Windshield or Bug - Elk Grove's Cooper Experiences Both This Week on Proposed Law Enforcement Legislation

Assemblymember Jim Cooper during the 2016 introduction of
Assembly Bill 16. | 
 
January 11, 2018 |  

As the saying goes, sometimes you are the bug, and sometimes you are the windshield. For California Assemblymember Jim Cooper (D - Elk Grove) this was a week where he experienced both. 

Cooper, a retired captain with the Sacramento Sheriff's Department, has been a proponent of advocating law enforcement legislation following his 2014 election to the 9th district seat in the California Assembly. This week Cooper saw one of his key bills advance out of committee while another one was killed.

On Tuesday Assembly Bill 16, which would expand DNA collection of individuals convicted of certain misdemeanor crimes that were previously classified as a felony was unanimously passed out Public Safety Committee and referred to the Appropriations Committee. With the 2014 passage of Proposition 47, several crimes were reclassified as misdemeanors and thus exempt from DNA collection.
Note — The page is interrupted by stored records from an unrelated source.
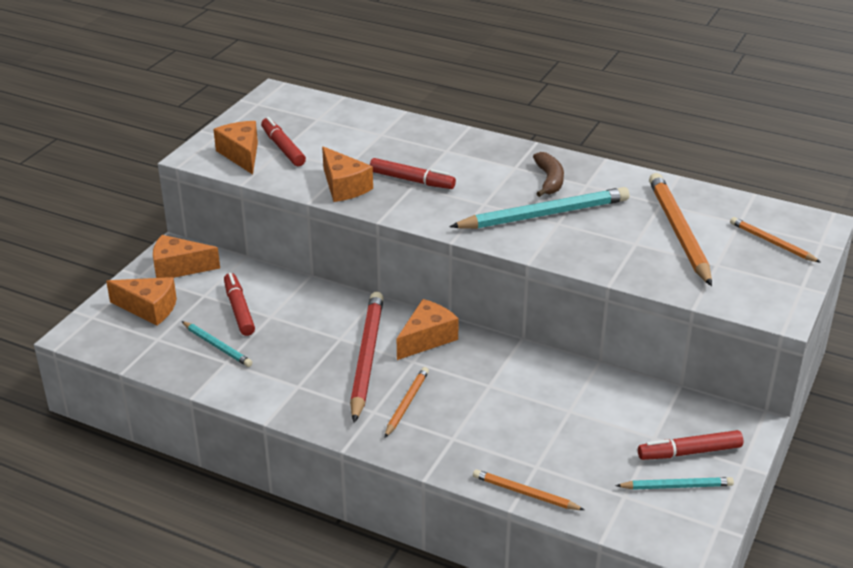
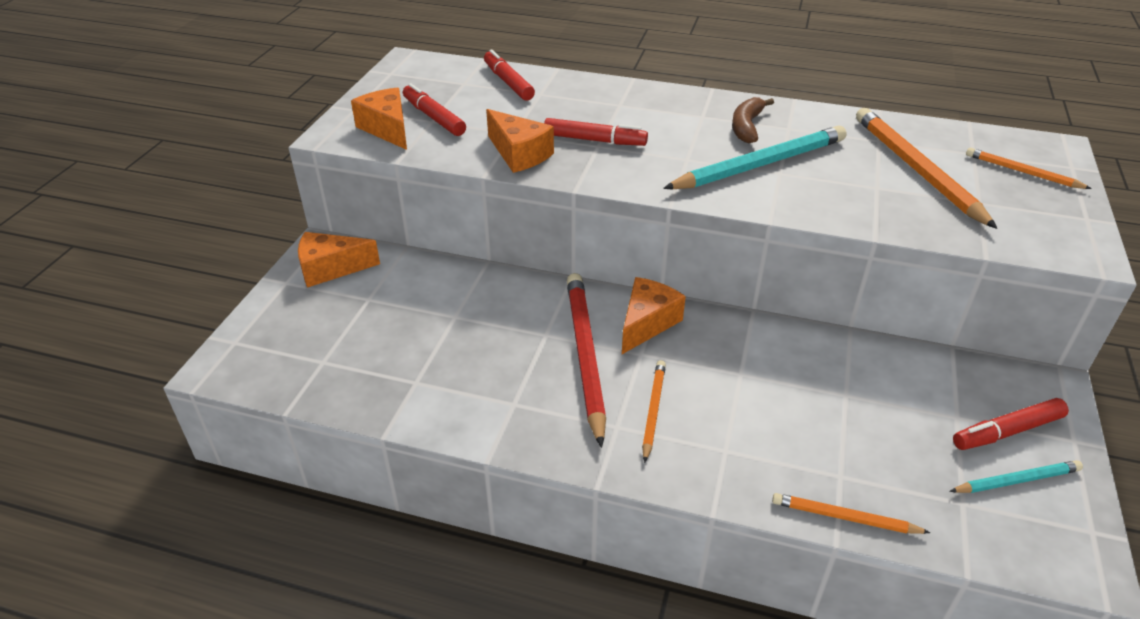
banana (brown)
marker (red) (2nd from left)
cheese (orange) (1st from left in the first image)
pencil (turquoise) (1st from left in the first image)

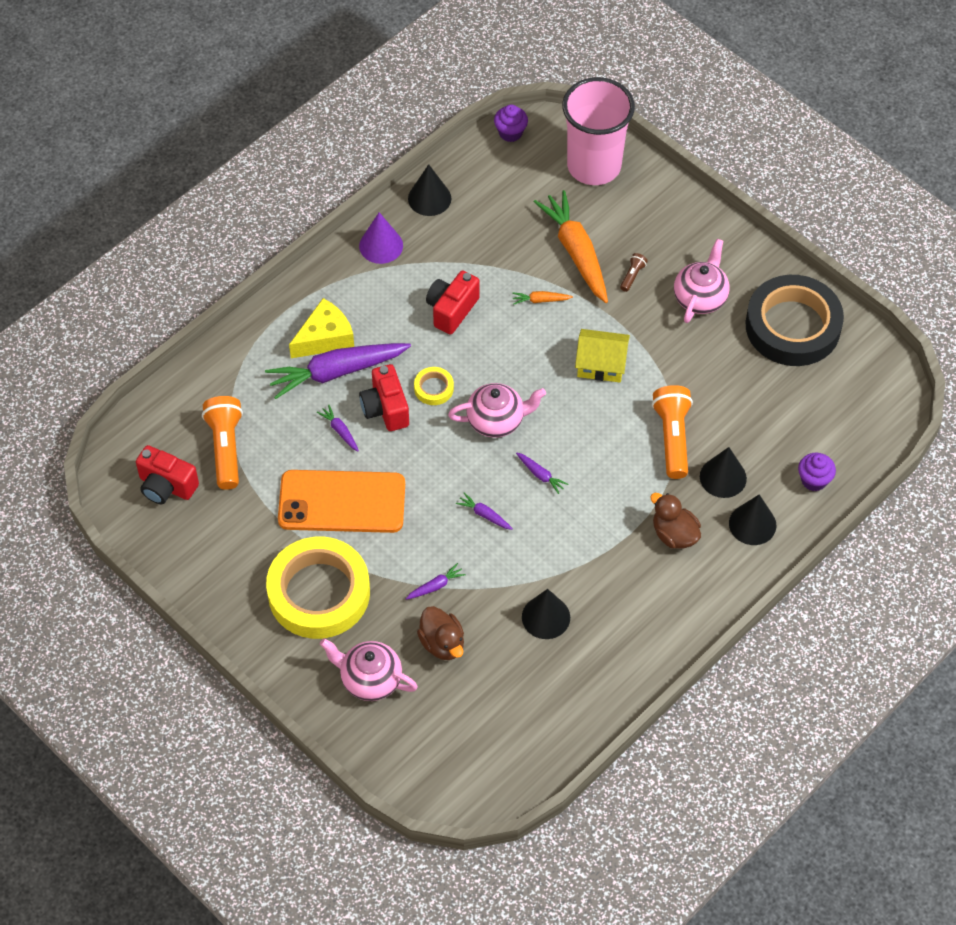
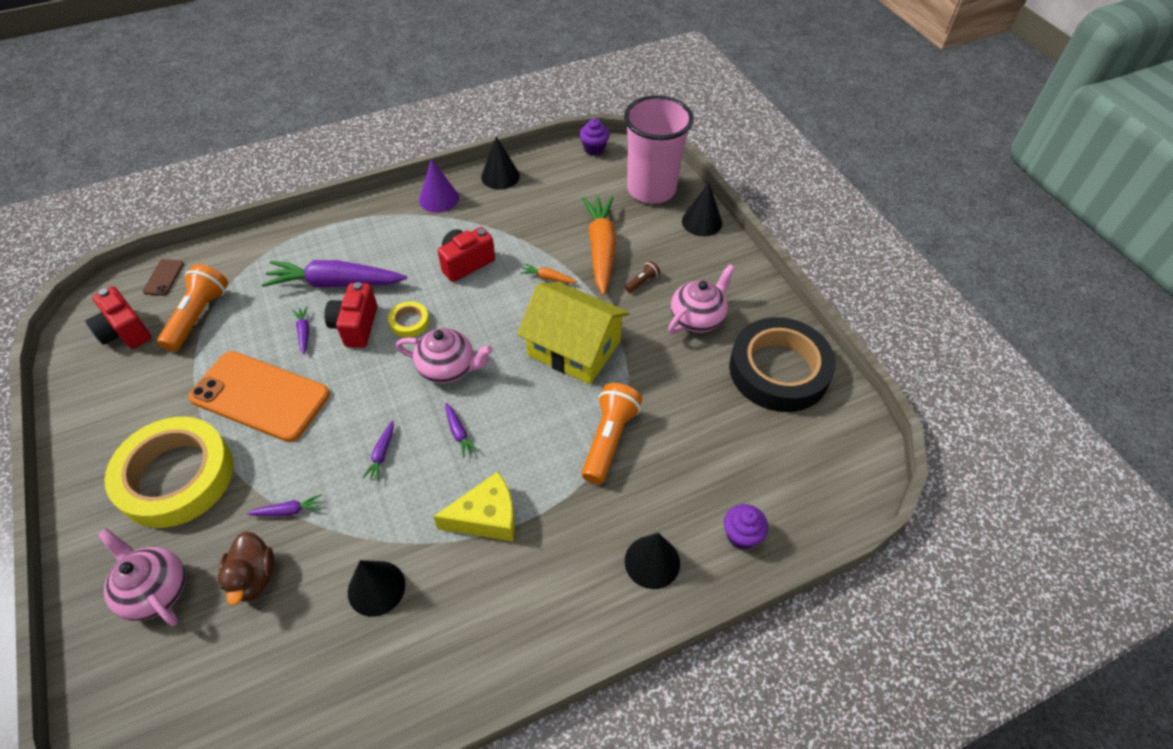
cheese (yellow)
house (yellow)
cone (black) (4th from left)
carrot (purple) (4th from left)
duck (brown) (2nd from left in the first image)
phone (brown)

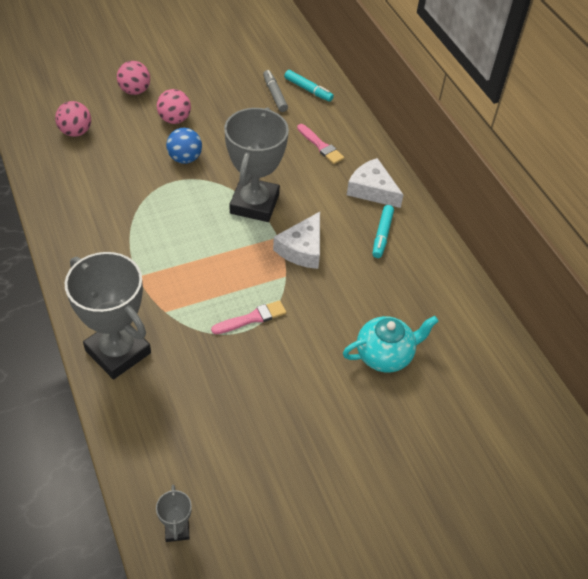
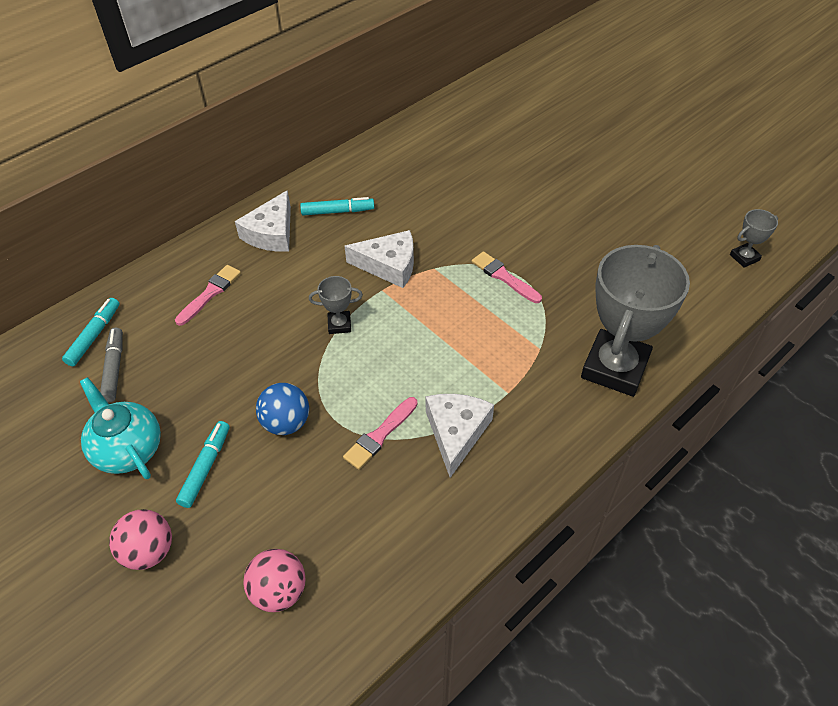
marker (grey)
marker (turquoise) (2nd from left)
trophy (grey) (1st from left)
teapot (turquoise)
cheese (white) (3rd from left)
brush (pink) (2nd from left)

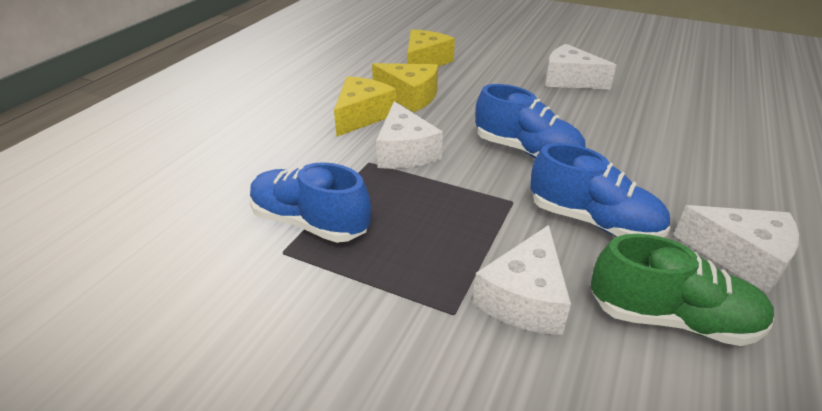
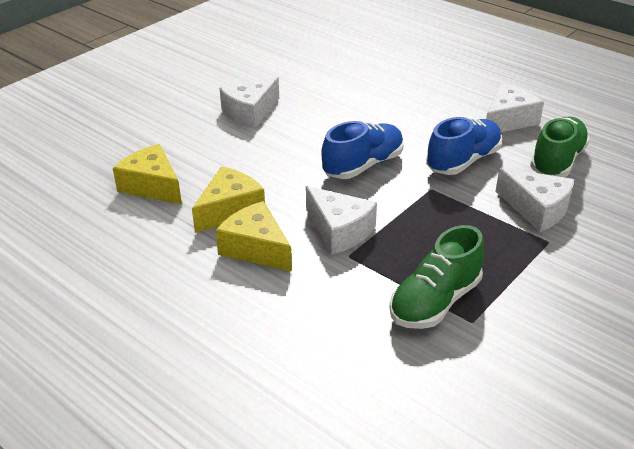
cheese (white) (2nd from left)
shoe (green) (1st from left)

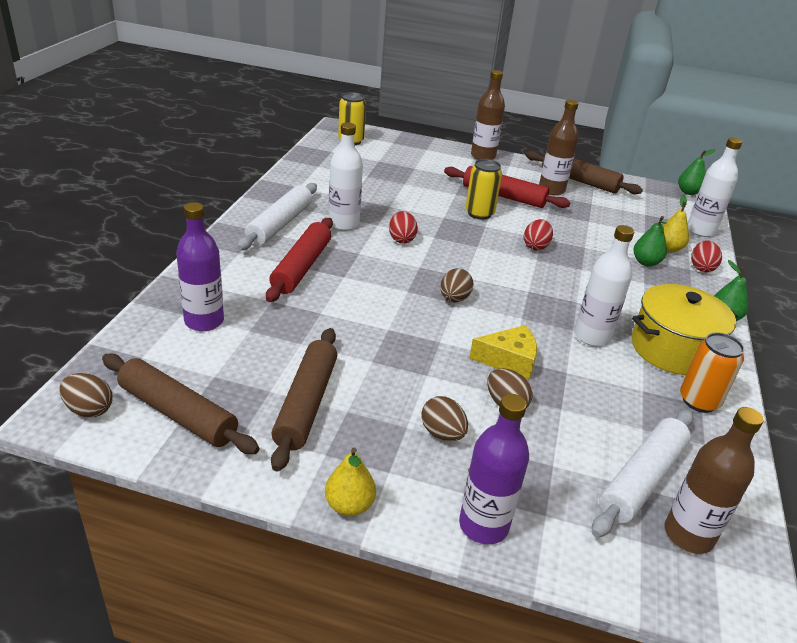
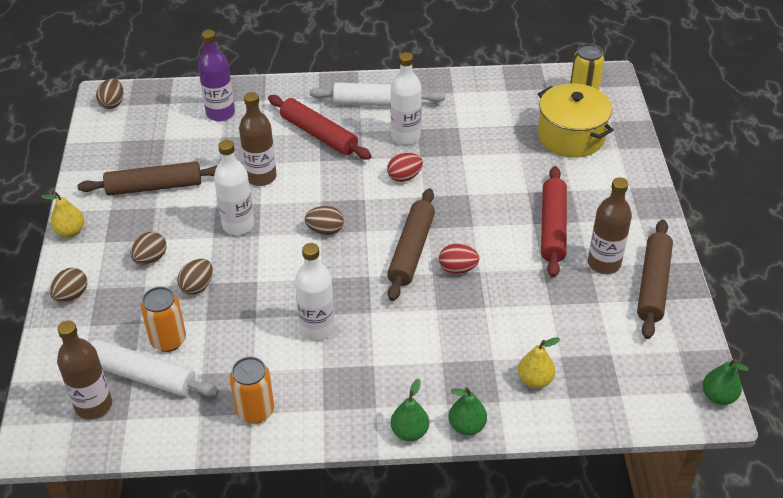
bottle (brown) (2nd from left)
bottle (white) (1st from left)
can (yellow) (2nd from left in the first image)
pear (green) (2nd from left)
rolling pin (red) (1st from left)
egg (red) (3rd from left in the first image)
pot (yellow)
cheese (yellow)
rolling pin (brown) (2nd from left)
egg (brown) (1st from left)
can (orange) (1st from left)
“I applaud the Assembly Public Safety Committee for recognizing that DNA evidence is an essential tool for law enforcement to convict the guilty and exonerate the innocent,” Cooper said. “It is indisputable that lesser public offenses of fraud, property crime and drug possession are linked to the more serious violent crimes of rape and murder.”

Although the bill was passed out of committee, it faces an uncertain legislative future. Cooper previously introduced the bill in December 2016. That bill, which faced opposition from criminal defense attorneys and civil rights groups, stalled in committee.

While Cooper's DNA bill will move on, another bill was killed the same day also in the Public Safety Committee. That bill, Assembly Bill 875, sought to address serial theft rings.

If enacted, it would have created a wobbler, a crime that can either be prosecuted as a felony or misdemeanor, for persons who had a prior conviction for any serious or violent felony, and to any person who has three or more prior convictions for crimes such as petty theft, shoplifting, grand theft, or burglary.

“I am very disappointed in the Assembly Public Safety Committee for not recognizing that organized serial theft rings are targeting our mom and pop businesses,” Cooper said. “Emboldened thieves will continue to extort the law with no consequences, resulting in increased costs for day-to-day essentials for working-class families.”

AB 875 was co-sponsored by the California Grocers Association, California Police Chiefs Association and Crime Victims United California.